Anyone got good data comparing the effects on the Net (BGP reachability,
etc) of this weekend's NYC power outage with the effects power outage late
on September 11th.
I'm on a National Academy of Sciences committee looking at how the Internet
fared on 9/11 and we're always in search of good comparative data.
Anyone got good data comparing the effects on the Net (BGP reachability,
etc) of this weekend's NYC power outage with the effects power outage late
on September 11th.
Hello;
To be honest, I did not see any BGP or other routing effects from the
NYC fire (there were problems on Abilene this weekend, but they were due to
a bad router update). My data are presented on
and are fairly coarse-grained, having a 6 hour update cycle.
The 9/11 problems actually came starting on 9/13 and 14 when the battery /
generator power started running out at 25 Broadway. My understanding is that
the biggest problem was the inability to access the facility to refuel.
BGP stability was normal on 9/11. As we know only
the telephone network suffered more whereas internet
remained stable. Their might have been some problems
in the access because of the flash crowd problem.

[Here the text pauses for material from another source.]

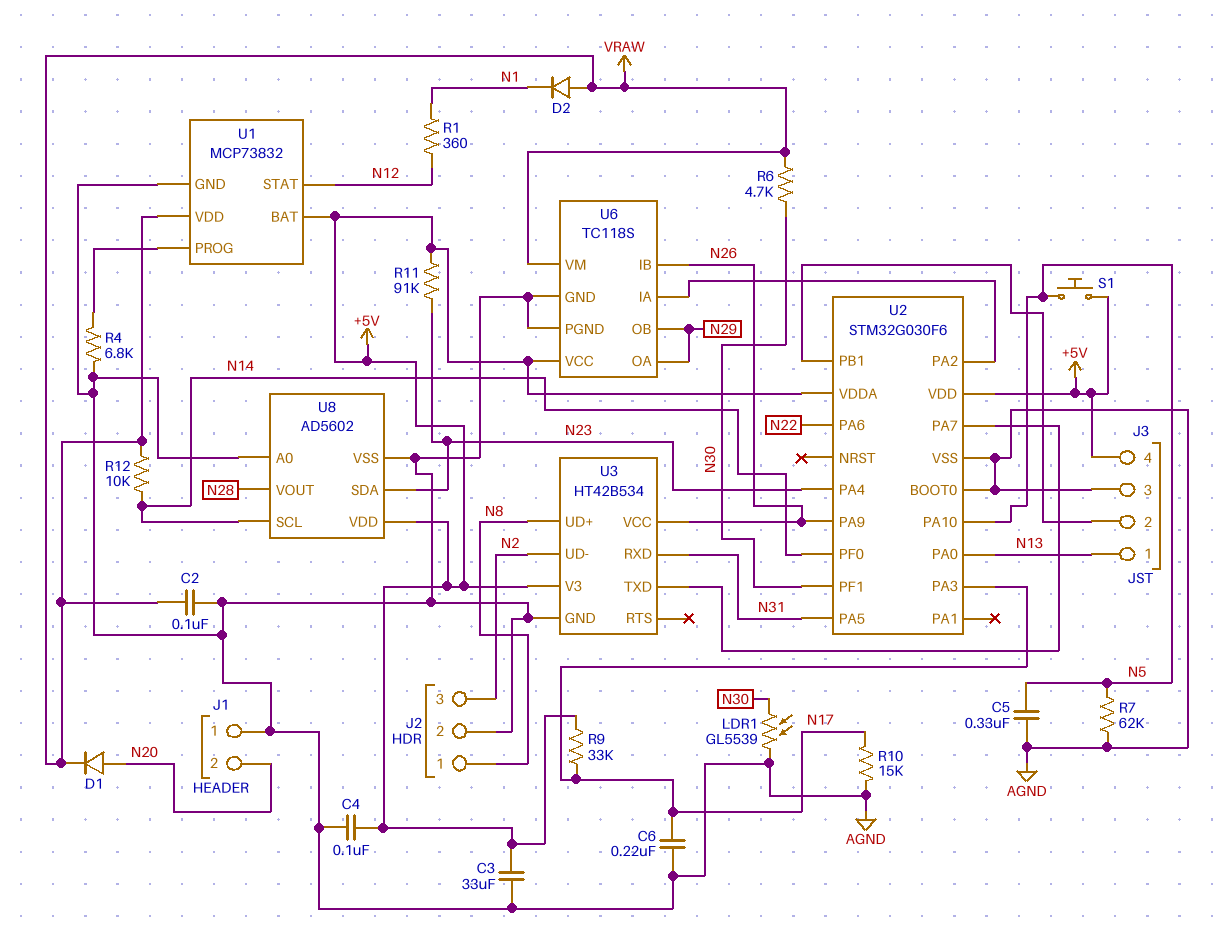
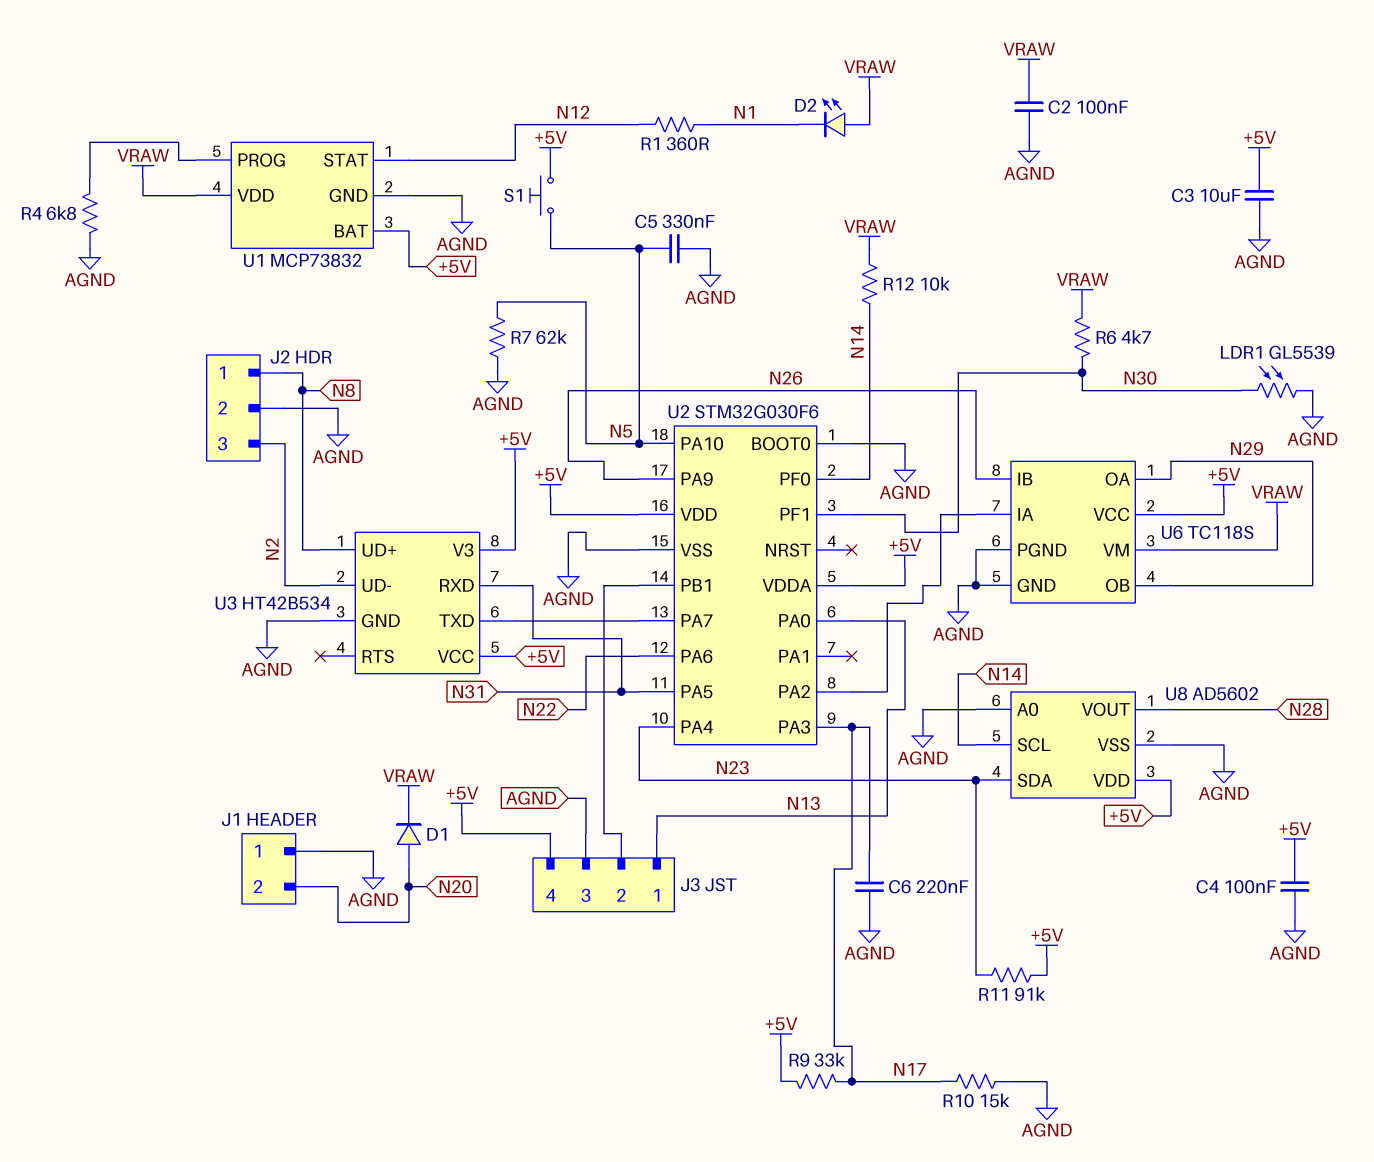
C3: 33uF (+5V, AGND) -> 10uF (+5V, AGND)
D2: diode (A VRAW, K N1) -> LED (A VRAW, K N1)
U3 pin VCC: N26 -> +5V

Just observe closely the slide in the above link.
It covers a period from a period from 8/1 to 9/26 and
there was variation of 40-60 prefixes (between aug and
september), except on 9/11 (there was 100 changes.)
Only 0.1% of the route table was lost.
BGP was more unstable during code red
propagation(http://www.renesys.com/projects/bgp_instability/.)
A quick peek into both the graphs will make one thing
clear: *BGP is robust enough to withstand any extreme
congestion.*
But the question is: what can be an effective
solution for access congestion on days like 9/11?
I am told they had the fuel, but the "Local 3" union worker who was
watching the gauges on the generator misread the dials, and a human
error caused the generator to run bone dry.
The main generator for the 5th floor apparently ran for a while, but the
radiator became clogged with garbage floating aroung in the air, and
therefore couldn't cool itself, and overheated. They shut it down to
prevent it from hurting itself.
I have never seen the final root cause (actually direct cause, we know
what the root cause was) report from Telehouse. Although I can understand
why Telehouse wouldn't want to say what happened.
Between replacing water pumps, reports of contanimation inside and
outside the cooling system, fuel delivery delays, etc I'm not certain
there was a single cause. From the outside there seemed to be multiple
events, each with different direct causes.